DMarket, an in-game items monetization service powered by blockchain, has opened an office in London. This is the company’s third international base. The London office comes in addition to offices in Santa Monica, USA, and Kyiv, Ukraine.
The news comes simultaneously with the start of DMarket platform localization into different languages. The service is already available in English and Russian while Korean, German, Spanish, Portuguese, French, Polish and Turkish versions are expected by the end of the year.

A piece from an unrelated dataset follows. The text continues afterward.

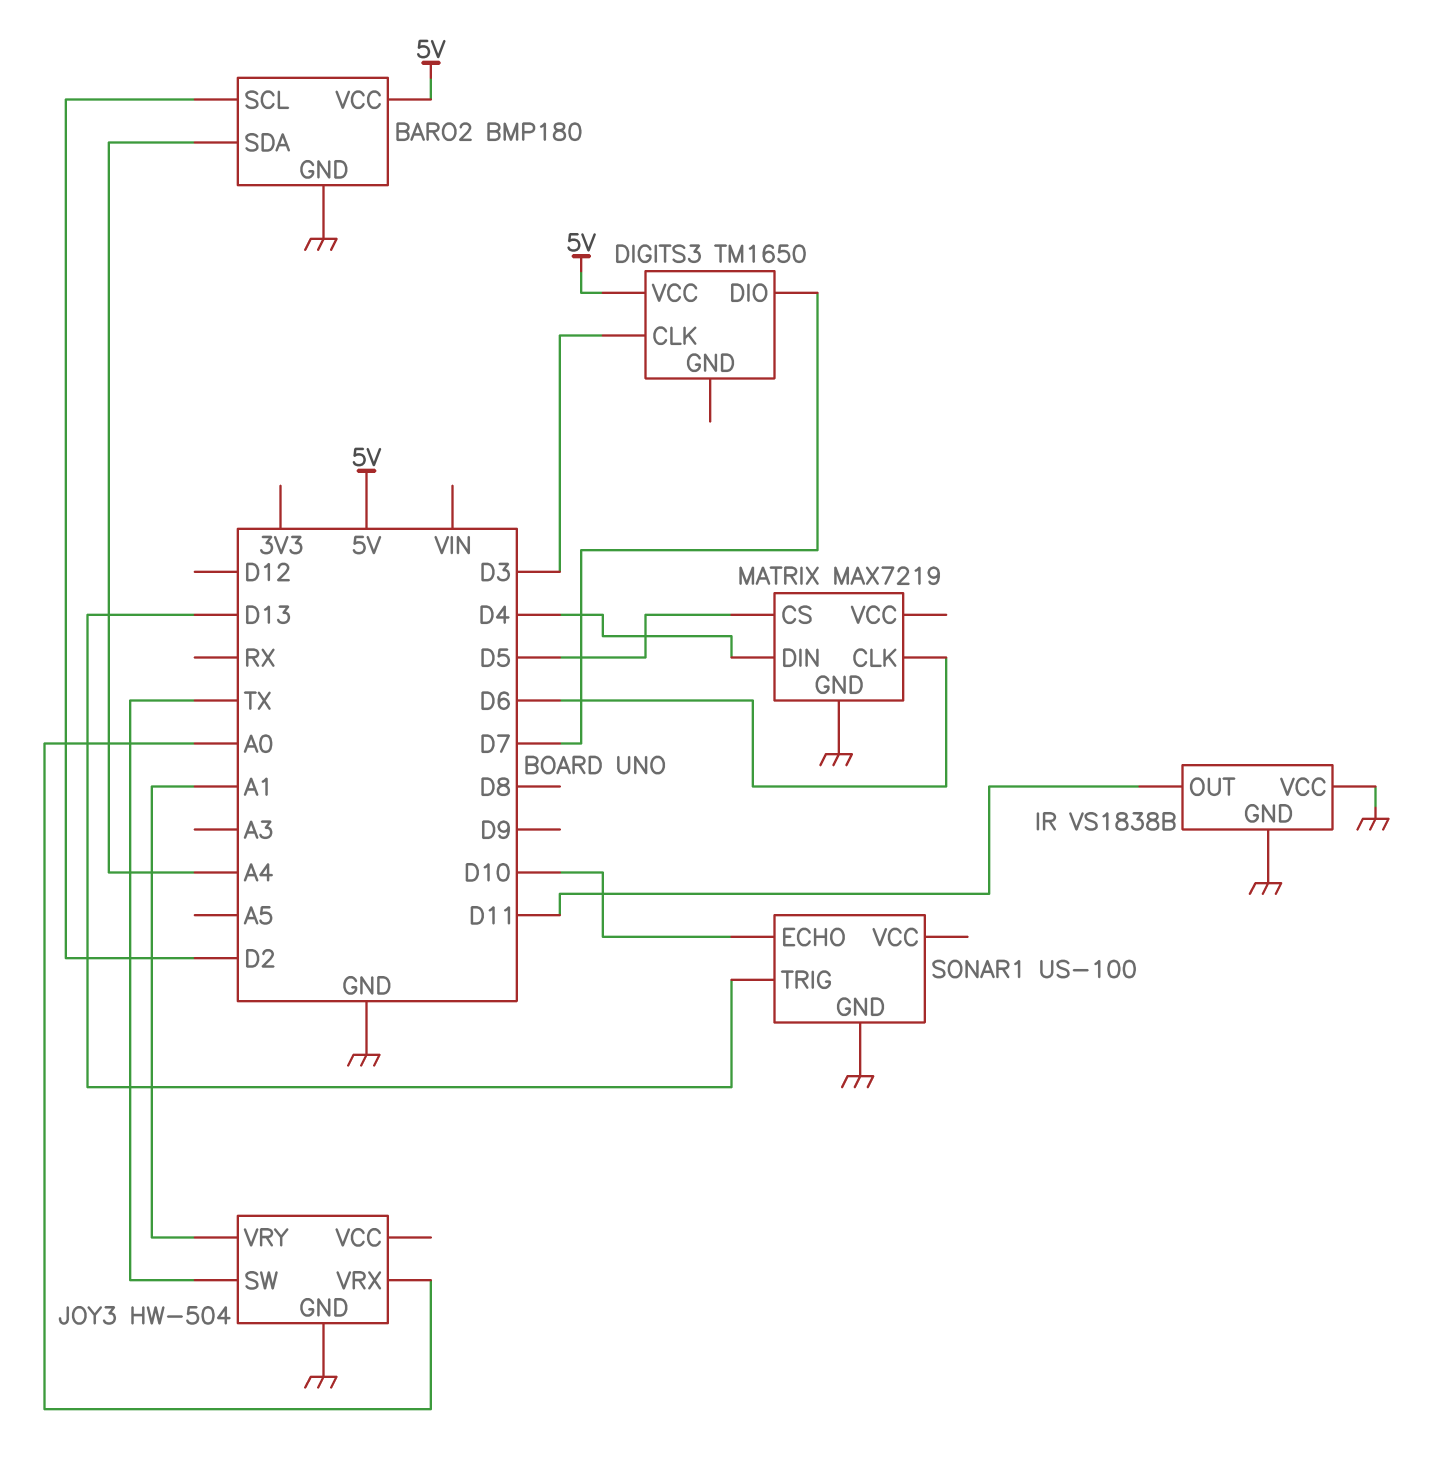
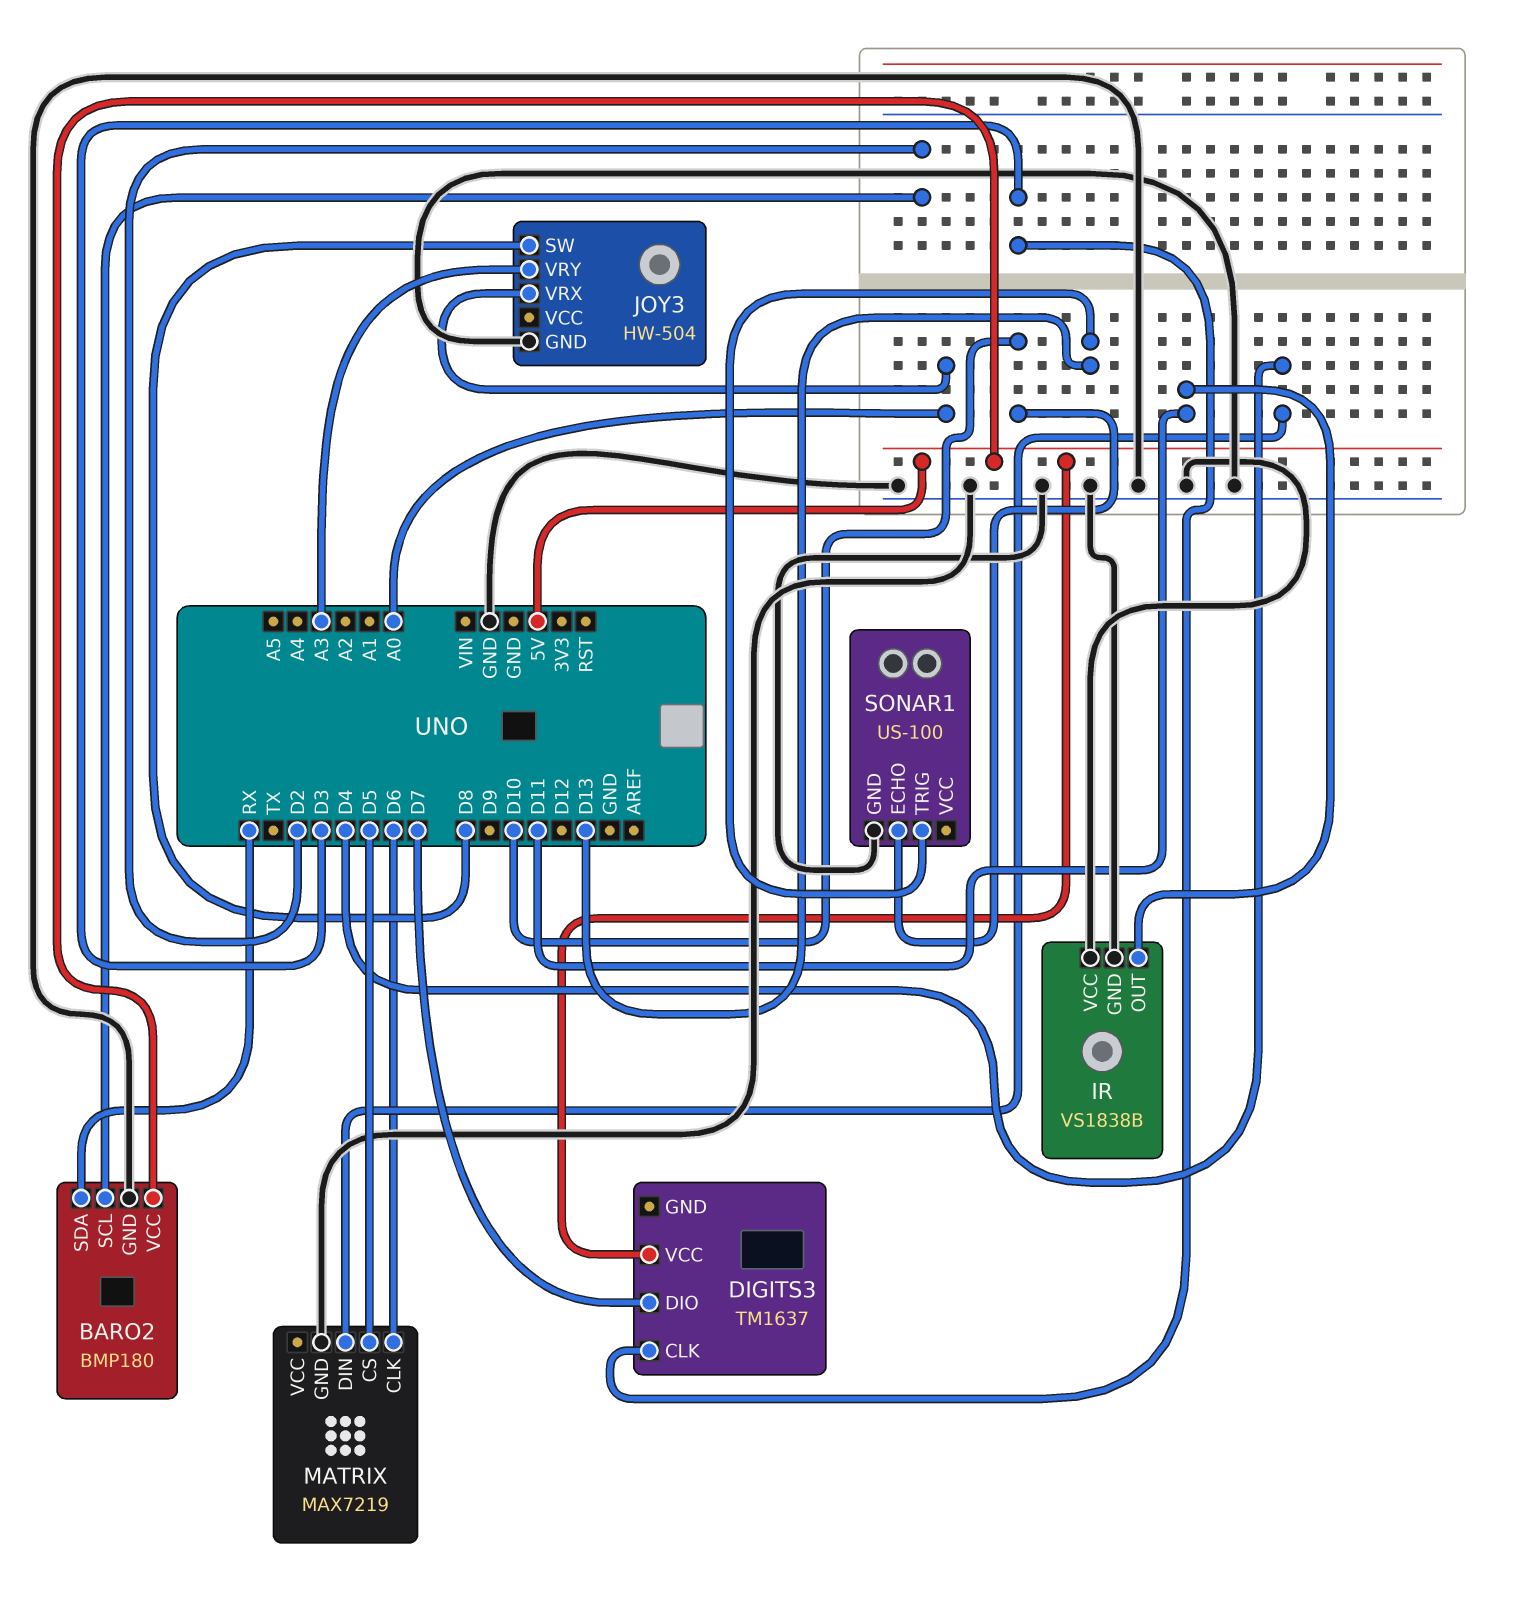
BARO2 pin SDA: A4 -> RX
DIGITS3: TM1650 -> TM1637
JOY3 pin SW: TX -> D8
JOY3 pin VRY: A1 -> A3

Since its ICO last year, DMarket has produced a string of technical and commercial successes. In March 2018, DMarket launched its marketplace version 2.0 (Beta) with Steam integration, only six months after the Alpha version. Now, trading on DMarket is going full tilt, allowing users to buy, sell, collect and exchange Steam-stored in-game items and providing a new model of assets monetization.
These achievements have been unlocked by a team which now numbers around 200 people across the three offices and is led by CEO and Founder Vlad Panchenko. The London office is headed up by Tamara Slanova, who is a co-founder of DMarket as well as allied gaming industry companies SunTechSoft and Skins.Cash.
“London remains the European capital of Finance so it makes sense for a global company such as DMarket to be here,” Tamara Slanova commented on the new office opening. “I’ve been working with the European market for the past decade. It’s a big challenge yet a huge opportunity for DMarket to intensify our business processes with our partners and to build new alliances.”
DMarket is strengthening its presence worldwide amid a period of rapid growth. The latest gaming market research unveils hidden demand for in-game items trading, with billions and billions of dollars at stake. A Newzoo report says that gamers worldwide will spend a whopping $138 billion on games in 2018. At the same time, players spend only $3 billion on in-game items, because the market is very limited by few titles that allow virtual assets trading. Currently, only 6% of the global video game population can trade in-game items but their number will be rising exponentially as DMarket is providing gamers and developers an open way of trading and monetizing virtual goods. In less than five years the in-game items’ market might rise to above $10 billion.
To simplify the workflow with game developers and provide them with a new in-game items technology and service, DMarket has launched a Software Development Kit (SDK) with Unity Technologies, the creator of the world’s most widely-used real-time 3D development platform. The partnership allows any Unity-based game to easily connect to DMarket blockchain and make in-game assets available for trading and exchange. This opens the emerging market of virtual goods for up to 770 million Unity game players. For now, more than 400 Unity game developers have downloaded the DMarket SDK.
Peter O’Reilly, Head of Asset Store at Unity Technologies, commented on the partnership: “DMarket is especially appealing to Unity because it’s tailored to each particular game developer and doesn’t affect existing game balance or gameplay. Given our focus on solving hard problems and democratizing development, it made sense to partner with DMarket and set our developers up for greater success.”
Recently DMarket has announced its support for the upcoming release of a collectible card mobile game called DHeroes. The total audience of the represented bloggers is close to 30 million people. After the game release, players will be able to buy and sell their unpacked cards on DMarket. YouTubers always attract the attention of the wide gaming community. It means that the platform will be on hype already this year.
For the crypto industry, DMarket’s continuing ambition and success shows that decentralized companies are already emerging and expanding their influence into the capitals of global commerce.
DMarket Token has been successfully trading on Bittrex and Upbit, demonstrating the huge interest of the crypto community and traders in blockchain-based gaming projects.